The NYSE sent its annual memo to listed companies summarizing the NYSE's policies and rules that most commonly apply to listed companies.
On January 9, 2020, the NYSE issued its annual memo to the executives of its listed companies. The memo summarizes the NYSE's policies and rules that most commonly apply to listed companies. In the memo, the NYSE highlighted the following guidance applicable to all listed issuers:
As noted in an update to the 2019 memo to listed companies, on April 1, 2019, the NYSE launched Listing Manager, a fully integrated web application that allows listed issuers to submit and manage listing-related documents electronically. Additional information on Listing Manager, including FAQs and training videos, can be found on the NYSE's website.
The NYSE's timely alert/material news policy.
The importance for listed companies to promptly and broadly disseminate to the market news of the scheduling of their earnings announcements or of any change to that schedule.
The NYSE's reliance on listed company transfer agents or depositary banks to report share information. Listed issuers are not required to report shares.

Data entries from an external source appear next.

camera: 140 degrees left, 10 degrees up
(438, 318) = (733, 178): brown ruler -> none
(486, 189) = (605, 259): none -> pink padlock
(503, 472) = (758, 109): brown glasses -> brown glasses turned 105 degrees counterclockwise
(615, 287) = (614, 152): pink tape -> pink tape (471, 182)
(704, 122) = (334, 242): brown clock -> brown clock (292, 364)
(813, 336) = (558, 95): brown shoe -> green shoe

Also, the NYSE provided the following additional guidance for domestic issuers:
The requirement that a listed company must send its broker search cards at least 20 business days before the record date for its annual meeting, in compliance with SEC Rule 14a-13.
The recommendation that listed companies submit their preliminary proxy materials to the NYSE for review, and then NYSE staff is able to provide a preliminary, confidential ruling (subject to a final review upon receipt of definitive materials) on the permissibility of broker voting under NYSE Rule 452 on each of the proposals included in the preliminary proxy statement.
Listed companies are strongly encouraged to consult the NYSE prior to entering into a transaction that may require shareholder approval. Listed companies are also encouraged to consult the NYSE prior to entering into a transaction that may adversely impact the voting rights of existing shareholders of the listed class of common stock.
Under Section 312.07 of the Listed Company Manual, where shareholder approval is required under NYSE rules, the minimum vote that constitutes approval for such purposes is approval by a majority of votes cast.
Listed FPIs are required to submit a Form 6-K to the SEC containing semi-annual unaudited financial information no later than six months following the end of the company's second fiscal quarter.